Addressing policy challenges in student and graduate career development: Equality and Diversity

The new seminar series from AGCAS, addressing policy challenges in student and graduate career development. The series is aimed at university leadership, employers, professional bodies and other sector bodies.

The theme of the first seminar is Equality and Diversity.

Access and participation has long been a strategic priority for the higher education (HE) sector, and universities have made real strides in levelling access to the HE playing field. But student disadvantage does not end at graduation. Getting in does not always mean getting ahead, and this is an area that has traditionally been overlooked. Despite evidence to suggest that organisations are increasingly focussed on diversifying their graduate intake (ISE, 2019), graduates from non-traditional backgrounds still face barriers to successful progression and high-quality outcomes.
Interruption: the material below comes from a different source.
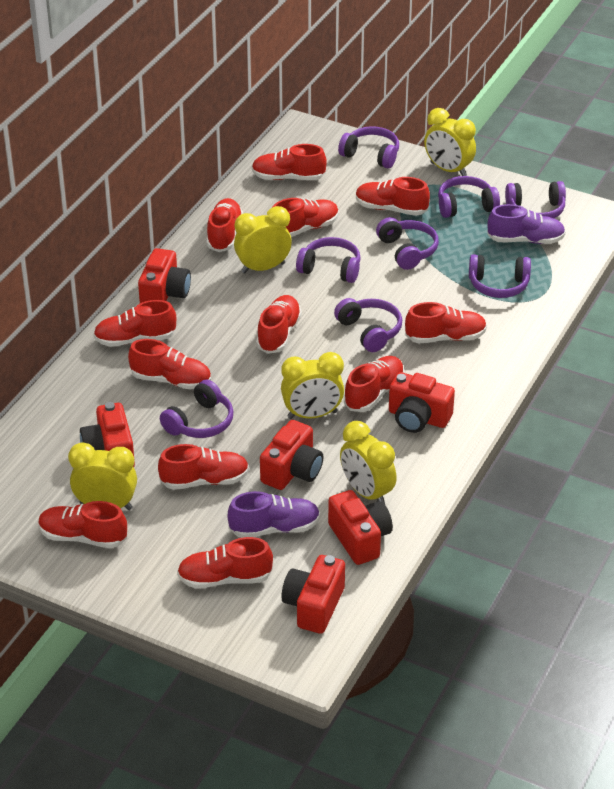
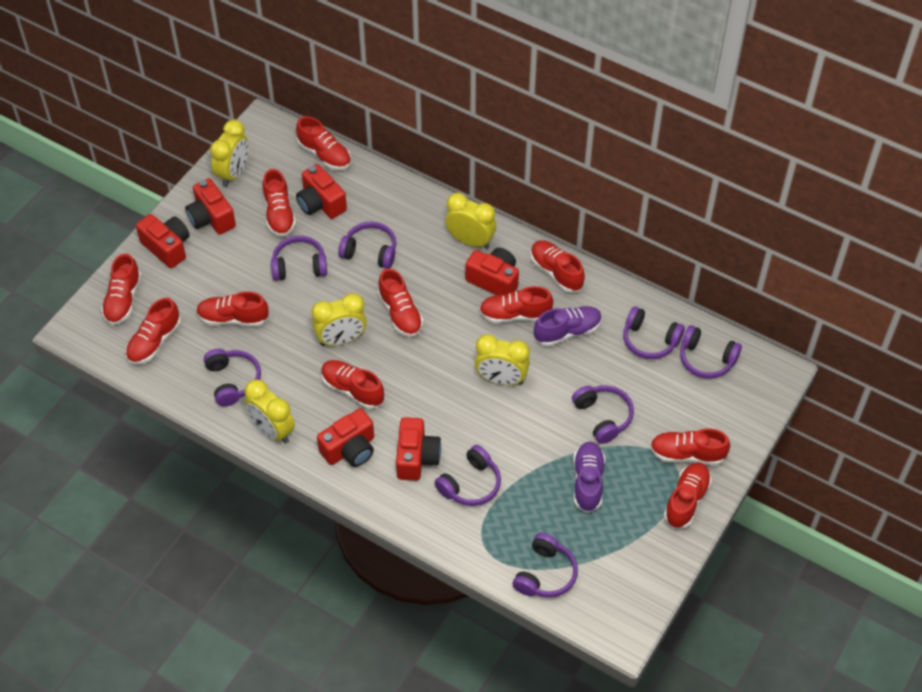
red shoe: 12 -> 11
It is only by ensuring equality of opportunity in achieving graduate outcomes that we can tackle the social immobility and disadvantage facing our graduates. This is a challenge that university careers services are facing head-on. AGCAS research has shown that 77% of member services had developed targeted careers and employability initiatives for students with a disability or physical/mental health condition and over half had delivered such initiatives for widening participation students, including those from schools/areas of low HE participation, BME students and students from other disadvantaged backgrounds, such as care leavers and young carers (AGCAS, 2018). With increasingly sophisticated use of data, the way university careers services identify, target and support the employability of non-traditional students is becoming more nuanced and having greater impact; with many examples of successful initiatives showcased in our member-led Social Mobility Toolkit and recent issues of Phoenix, the AGCAS journal.

In a marketised climate, where destination metrics feed into league tables, universities cannot afford for any of their graduates to be left behind – and it is those from non-traditional backgrounds that are most at risk. Our collective mission as a sector should be to equalise access to all careers and organisations, and to help students develop the confidence and skills needed to unlock their career possibilities. Careers services are uniquely placed to deliver this mission by offering life-changing support to students, as well as influencing the perceptions and behaviours of employers.
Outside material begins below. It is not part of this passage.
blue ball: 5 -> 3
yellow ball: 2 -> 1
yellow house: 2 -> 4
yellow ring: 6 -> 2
This Addressing Policy Challenges seminar aims to move the social mobility and equality and diversity conversation on from access and participation (topics already widely discussed) to progression and outcomes from HE. We will use a research-led approach to analyse the intersectional nature of the obstacles facing non-traditional students in achieving positive graduate outcomes and celebrate some of the innovative initiatives that university careers services have developed to better understand students’ career readiness, target resources and provide more personalised support.

Careers services alone cannot resolve the issues that lead to social immobility and inequality, but by bringing together experts in graduate success, we can strengthen our collective voice in local and national policy making, to ensure we continue to progress towards a vision where all graduates are able to realise their potential.




The first seminar will be chaired by disability equality campaigner, Lord Shinkwin.